Un enjeu proprement démocratique de cette éducation apparaît lorsque la série ébauche une solution politique à la crise politique avec le projet de coopérative au Racing, là aussi pédagogiquement présenté lors d’une poétique conversation entre Sam et le patron du Racing, François Marens (Benjamin Biolay), et qui pose une définition de la démocratie à la John Dewey : les décisions vont être prises par les « concernés ». En affirmant dans le projet de coopérative et la modalité participative la « compétence des citoyens », la série pose aussi son projet et fait acte de réflexivité : chacun et chacune est capable de se faire son jugement politique. Il y a bien là une thèse morale, celle du « perfectionnisme » moral propre au cinéma classique de Hollywood et que l’on retrouve aujourd’hui dans les meilleures séries. Dans son ouvrage Le cinéma nous rend-il meilleurs ?, le philosophe américain Stanley Cavell rappelle que la démocratisation de la culture est la voie de la démocratisation de la démocratie elle-même, et la seule forme d’éducation citoyenne basée sur la confiance en soi. Il a proposé de redéfinir la culture populaire non plus comme un pur « divertissement » (même si cela fait partie de sa mission, et La Fièvre, ne l’oublions pas, est une série très profondément divertissante), mais aussi comme un travail collectif d’éducation morale, comme production de valeurs et, finalement, de la réalité.
Le 11 Septembre du foot
Cette revendication pédagogique concernant la tâche de la culture rappelle l’engagement de Dewey dans la science de l’éducation. Pour Cavell et Dewey, la valeur éducative de la culture populaire est plus qu’anecdotique ; elle définit la manière dont il faut comprendre à la fois « populaire » et « culture » (au sens de Bildung et de construction de valeurs).
La vocation de la culture populaire est bien l’éducation politique d’un public. Elle ne fait pas référence à une version primitive ou inférieure de la culture, mais à une culture démocratique partagée qui crée des « valeurs » communes et sert de ressource pour une forme d’éducation de soi – un perfectionnement subjectif et collectif qui se produit par le partage et le commentaire de matériel ordinaire et public intégré à la vie de chacun. Ce que Stanley Cavell revendiquait pour les films populaires hollywoodiens – leur capacité à créer une culture démocratique partagée, que l’on trouve chez un Frank Capra – a été transféré sur d’autres corpus et pratiques, donc les séries télévisées, mais aussi les spectacles sportifs, qui ont pris en charge, voire assumé, la tâche d’éduquer le public. Ces formes de culture populaire sont capables de transformer nos existences en valorisant et en cultivant l’expérience ordinaire. D’où le rôle de la confiance en soi, de la confiance en sa propre expérience, qui est la source du perfectionnisme moral et la base de l’éducation collective.

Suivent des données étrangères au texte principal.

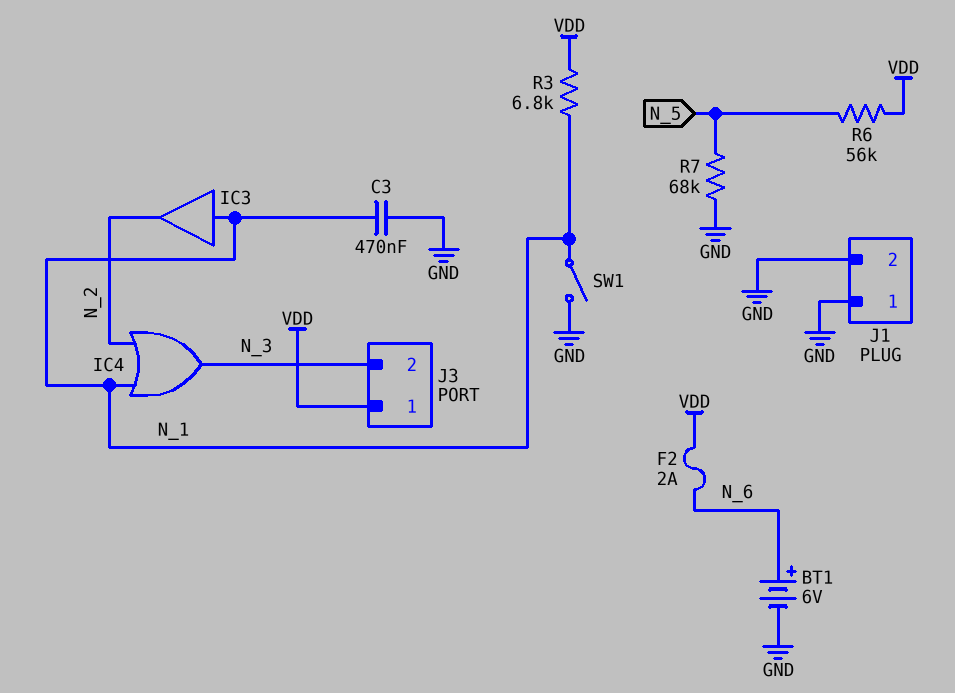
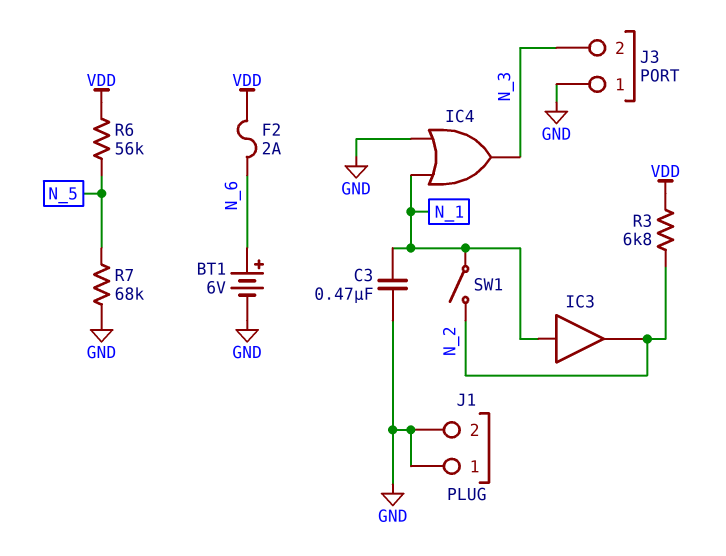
IC4: OR (in N_1, in N_2, out N_3) -> OR (in GND, in N_1, out N_3)
J3 pin 1: VDD -> GND
R3: 6.8k (N_1, VDD) -> 6.8k (N_2, VDD)
SW1: switch (GND, N_1) -> switch (N_1, N_2)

Les moments de crise, qui sont des moments de scepticisme radical et de perte de confiance en soi, que connaît l’héroïne de La Fièvre, Sam, symbolisent le risque subjectif de la perte de confiance politique en soi, qui est peut-être le risque politique majeur face à la masse des données et informations et désinformations. La relation individuelle est aussi une source pour la démocratie et les conversations à deux, amicales (Sam allant voir le match à la télévision en compagnie de Terret) familiales, amoureuses (sa relation émergente avec Marens) ou politiques sont bien le ciment de la société espérée. Comme le dit Cavell en conclusion de Le cinéma nous rend-il meilleurs ? à propos des comédies du remariage :
Si ce couple trouve une meilleure manière de découvrir une communauté spirituelle et charnelle que véhicule une conversation où ils échangent mots d’esprit, compréhension, pardon et passion ; et s’il existe des gens qui continuent à réaliser des œuvres telles que ces films pour un public d’amis et d’inconnus, des œuvres qui nous aident à imaginer cette possibilité d’échange entre êtres humains, qui sait ce que nous pouvons encore espérer ?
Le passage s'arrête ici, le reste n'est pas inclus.